How Portugal launched the world’s first national participatory budget
By GovInsider
The Administrative Modernisation Agency won the Best Citizen Engagement award at the recent Innovation Labs World summit hosted by GovInsider.
Image: Pedro Ribeiro Simões on Flickr - CC BY 2.0
Citizens in Portugal vote on how public funding is spent on national and regional projects, in the world’s first participatory budgeting scheme of its kind.
The project is led by the Administrative Modernisation Agency to build trust among citizens and bring them into government. It was awarded the Best Citizen Engagement award at the recent Innovation Labs World hosted by GovInsider.
The Portugal Participatory Budget (PPB) allows citizens to present investment proposals and then choose, through transparent and open voting, which projects should be funded and implemented.
The budgeting process has two main phases: citizens first present budget proposals via the PPB’s online portal or in person at participative meetings held across Portugal. Next, in the voting phase, citizens can vote twice: once for regional projects, and another for national projects, either through the online portal or via a free SMS.

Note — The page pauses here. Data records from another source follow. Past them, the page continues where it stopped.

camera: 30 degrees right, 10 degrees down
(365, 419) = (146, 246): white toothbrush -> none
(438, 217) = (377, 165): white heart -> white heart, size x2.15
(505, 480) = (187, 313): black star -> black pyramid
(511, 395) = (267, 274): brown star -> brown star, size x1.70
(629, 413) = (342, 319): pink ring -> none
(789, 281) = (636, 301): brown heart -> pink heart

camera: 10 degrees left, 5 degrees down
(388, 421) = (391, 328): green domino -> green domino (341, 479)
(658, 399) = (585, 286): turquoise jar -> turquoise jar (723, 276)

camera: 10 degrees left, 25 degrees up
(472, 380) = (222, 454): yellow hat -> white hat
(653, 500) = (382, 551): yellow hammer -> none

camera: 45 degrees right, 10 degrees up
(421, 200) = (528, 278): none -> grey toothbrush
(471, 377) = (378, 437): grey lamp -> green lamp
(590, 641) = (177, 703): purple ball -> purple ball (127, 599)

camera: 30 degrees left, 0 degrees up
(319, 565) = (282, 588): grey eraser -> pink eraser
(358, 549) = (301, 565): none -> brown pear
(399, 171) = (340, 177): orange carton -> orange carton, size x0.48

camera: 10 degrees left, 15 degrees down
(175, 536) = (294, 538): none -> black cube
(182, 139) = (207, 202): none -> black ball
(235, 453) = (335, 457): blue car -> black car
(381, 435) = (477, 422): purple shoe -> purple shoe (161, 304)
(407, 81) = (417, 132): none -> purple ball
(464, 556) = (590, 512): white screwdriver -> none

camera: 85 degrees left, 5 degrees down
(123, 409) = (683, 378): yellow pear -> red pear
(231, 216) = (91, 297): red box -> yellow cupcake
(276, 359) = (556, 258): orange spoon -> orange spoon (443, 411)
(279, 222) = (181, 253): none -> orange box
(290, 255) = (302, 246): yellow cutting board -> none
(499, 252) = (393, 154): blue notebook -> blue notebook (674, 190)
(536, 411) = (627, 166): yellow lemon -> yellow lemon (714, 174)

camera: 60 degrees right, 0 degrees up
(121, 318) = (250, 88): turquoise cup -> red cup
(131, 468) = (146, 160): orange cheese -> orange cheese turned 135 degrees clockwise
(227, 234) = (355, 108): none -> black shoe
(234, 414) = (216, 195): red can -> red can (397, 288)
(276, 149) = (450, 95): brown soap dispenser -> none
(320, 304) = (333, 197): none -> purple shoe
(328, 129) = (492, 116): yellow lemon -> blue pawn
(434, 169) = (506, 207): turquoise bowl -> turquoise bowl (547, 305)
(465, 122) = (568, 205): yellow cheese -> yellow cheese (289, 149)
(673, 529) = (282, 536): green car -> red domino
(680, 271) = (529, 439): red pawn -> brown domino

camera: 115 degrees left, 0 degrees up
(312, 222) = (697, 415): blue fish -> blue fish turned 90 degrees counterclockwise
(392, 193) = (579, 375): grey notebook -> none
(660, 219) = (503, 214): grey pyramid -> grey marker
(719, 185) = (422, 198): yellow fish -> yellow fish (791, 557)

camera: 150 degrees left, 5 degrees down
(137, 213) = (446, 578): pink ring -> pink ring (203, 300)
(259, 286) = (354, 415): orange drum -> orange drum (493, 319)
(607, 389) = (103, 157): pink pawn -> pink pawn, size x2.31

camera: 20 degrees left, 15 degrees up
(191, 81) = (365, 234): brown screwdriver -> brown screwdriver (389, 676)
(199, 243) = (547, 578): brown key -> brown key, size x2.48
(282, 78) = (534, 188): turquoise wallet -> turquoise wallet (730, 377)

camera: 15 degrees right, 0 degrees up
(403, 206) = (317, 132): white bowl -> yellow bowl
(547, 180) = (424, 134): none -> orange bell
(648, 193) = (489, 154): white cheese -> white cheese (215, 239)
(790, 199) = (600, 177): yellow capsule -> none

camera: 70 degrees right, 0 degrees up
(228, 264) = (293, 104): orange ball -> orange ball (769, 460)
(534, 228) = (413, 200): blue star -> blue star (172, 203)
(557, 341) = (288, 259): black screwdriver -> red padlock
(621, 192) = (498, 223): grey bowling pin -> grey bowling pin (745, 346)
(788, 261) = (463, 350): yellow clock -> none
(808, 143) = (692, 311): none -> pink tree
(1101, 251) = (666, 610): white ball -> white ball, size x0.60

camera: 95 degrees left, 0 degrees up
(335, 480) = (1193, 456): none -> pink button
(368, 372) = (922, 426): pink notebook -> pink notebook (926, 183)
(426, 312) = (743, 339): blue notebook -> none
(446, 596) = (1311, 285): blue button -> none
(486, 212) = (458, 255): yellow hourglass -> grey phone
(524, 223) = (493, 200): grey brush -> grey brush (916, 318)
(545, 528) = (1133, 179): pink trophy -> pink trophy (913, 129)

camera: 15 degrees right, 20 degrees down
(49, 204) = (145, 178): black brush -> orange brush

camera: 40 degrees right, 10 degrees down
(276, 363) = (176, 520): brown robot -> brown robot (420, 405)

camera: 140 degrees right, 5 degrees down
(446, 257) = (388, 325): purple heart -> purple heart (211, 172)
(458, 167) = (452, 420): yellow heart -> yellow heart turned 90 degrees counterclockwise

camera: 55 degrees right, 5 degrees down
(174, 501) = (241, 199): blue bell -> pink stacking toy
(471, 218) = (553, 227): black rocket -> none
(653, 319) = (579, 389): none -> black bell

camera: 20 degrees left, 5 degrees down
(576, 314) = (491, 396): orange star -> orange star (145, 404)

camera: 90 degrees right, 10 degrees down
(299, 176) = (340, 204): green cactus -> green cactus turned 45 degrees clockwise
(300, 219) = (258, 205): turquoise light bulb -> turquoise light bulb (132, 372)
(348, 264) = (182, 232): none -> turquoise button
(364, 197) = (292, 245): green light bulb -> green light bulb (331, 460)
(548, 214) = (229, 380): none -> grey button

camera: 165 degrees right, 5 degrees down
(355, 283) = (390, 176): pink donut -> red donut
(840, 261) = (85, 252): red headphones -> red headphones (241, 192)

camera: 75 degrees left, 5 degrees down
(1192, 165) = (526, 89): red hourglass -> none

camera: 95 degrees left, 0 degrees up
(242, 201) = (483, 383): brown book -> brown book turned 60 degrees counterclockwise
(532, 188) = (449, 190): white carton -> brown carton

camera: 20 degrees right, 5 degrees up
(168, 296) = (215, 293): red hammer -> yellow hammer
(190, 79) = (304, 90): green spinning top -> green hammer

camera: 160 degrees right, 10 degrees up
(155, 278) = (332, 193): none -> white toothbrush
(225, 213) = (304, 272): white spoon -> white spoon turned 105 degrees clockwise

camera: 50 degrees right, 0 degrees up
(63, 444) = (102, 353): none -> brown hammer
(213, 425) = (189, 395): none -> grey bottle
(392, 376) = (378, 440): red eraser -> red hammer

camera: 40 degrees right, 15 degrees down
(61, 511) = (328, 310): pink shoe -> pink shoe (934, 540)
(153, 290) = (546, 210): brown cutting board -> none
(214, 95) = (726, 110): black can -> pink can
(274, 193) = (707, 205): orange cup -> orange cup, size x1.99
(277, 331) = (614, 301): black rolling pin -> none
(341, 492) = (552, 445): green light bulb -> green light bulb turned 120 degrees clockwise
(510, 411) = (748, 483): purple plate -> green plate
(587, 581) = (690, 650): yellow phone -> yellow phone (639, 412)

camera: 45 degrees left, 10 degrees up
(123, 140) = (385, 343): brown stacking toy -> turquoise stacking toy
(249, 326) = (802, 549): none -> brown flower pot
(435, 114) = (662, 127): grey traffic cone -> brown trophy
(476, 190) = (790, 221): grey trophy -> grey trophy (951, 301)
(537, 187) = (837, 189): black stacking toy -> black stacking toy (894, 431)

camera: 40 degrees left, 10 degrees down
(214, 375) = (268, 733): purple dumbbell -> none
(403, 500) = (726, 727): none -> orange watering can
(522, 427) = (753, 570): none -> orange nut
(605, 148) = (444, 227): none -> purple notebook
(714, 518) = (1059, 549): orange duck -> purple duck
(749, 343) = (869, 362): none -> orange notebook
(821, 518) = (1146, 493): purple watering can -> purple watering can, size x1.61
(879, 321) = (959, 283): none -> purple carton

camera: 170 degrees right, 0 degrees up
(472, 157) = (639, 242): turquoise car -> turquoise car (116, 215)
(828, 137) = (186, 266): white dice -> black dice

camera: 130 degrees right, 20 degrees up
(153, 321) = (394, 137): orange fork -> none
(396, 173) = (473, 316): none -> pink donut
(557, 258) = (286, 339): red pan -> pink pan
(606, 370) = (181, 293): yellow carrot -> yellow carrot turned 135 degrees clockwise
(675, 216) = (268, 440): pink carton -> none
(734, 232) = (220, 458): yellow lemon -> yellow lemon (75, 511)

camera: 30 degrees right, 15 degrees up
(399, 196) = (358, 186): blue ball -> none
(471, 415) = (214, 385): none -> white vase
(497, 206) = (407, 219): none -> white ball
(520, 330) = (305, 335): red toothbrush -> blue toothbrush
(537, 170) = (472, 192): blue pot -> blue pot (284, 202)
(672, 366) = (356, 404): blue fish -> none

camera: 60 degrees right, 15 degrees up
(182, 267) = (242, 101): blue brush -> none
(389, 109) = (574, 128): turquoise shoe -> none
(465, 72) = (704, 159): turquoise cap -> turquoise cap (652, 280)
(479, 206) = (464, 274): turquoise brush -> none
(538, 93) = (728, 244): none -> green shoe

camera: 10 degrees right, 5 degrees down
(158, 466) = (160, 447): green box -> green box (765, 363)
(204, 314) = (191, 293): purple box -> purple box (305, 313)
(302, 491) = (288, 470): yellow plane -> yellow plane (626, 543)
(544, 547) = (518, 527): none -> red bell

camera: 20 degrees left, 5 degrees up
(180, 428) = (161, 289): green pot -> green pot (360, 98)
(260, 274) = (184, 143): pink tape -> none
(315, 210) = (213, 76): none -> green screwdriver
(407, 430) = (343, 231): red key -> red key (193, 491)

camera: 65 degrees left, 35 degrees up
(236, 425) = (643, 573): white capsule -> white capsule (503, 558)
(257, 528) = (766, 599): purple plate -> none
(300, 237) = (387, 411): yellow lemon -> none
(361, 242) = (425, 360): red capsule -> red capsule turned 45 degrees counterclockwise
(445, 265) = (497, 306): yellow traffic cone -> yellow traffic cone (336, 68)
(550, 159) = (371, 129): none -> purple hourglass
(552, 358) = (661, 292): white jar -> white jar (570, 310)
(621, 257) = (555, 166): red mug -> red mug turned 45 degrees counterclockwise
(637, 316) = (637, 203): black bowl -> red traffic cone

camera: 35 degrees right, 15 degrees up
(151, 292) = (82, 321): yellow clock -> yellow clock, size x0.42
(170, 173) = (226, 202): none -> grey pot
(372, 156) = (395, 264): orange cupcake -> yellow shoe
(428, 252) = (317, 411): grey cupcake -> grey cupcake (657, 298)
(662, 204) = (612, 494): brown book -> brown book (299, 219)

With participative meetings, rural populations, which are traditionally not heard, now have now an open channel to directly participate in the policy-making process. The budget “has the potential for becoming an essential tool in creating national networks, integrating coastline and interior areas, as well as rural and urban areas, since it incorporates groups of proposals with different territory scope - regional and nationwide,” says Ana Cláudia Pereira, International Relations Specialist at AMA.
The first edition of the PPB last year gathered 1,015 citizens ideas for projects and initiatives. The process gathered 78,815 votes from Portuguese citizens, with 38 winning projects to be implemented by the government and different public entities.
The PPB, now in its second edition, has received 1,418 proposals and 692 voting projects, far surpassing its 2017 numbers.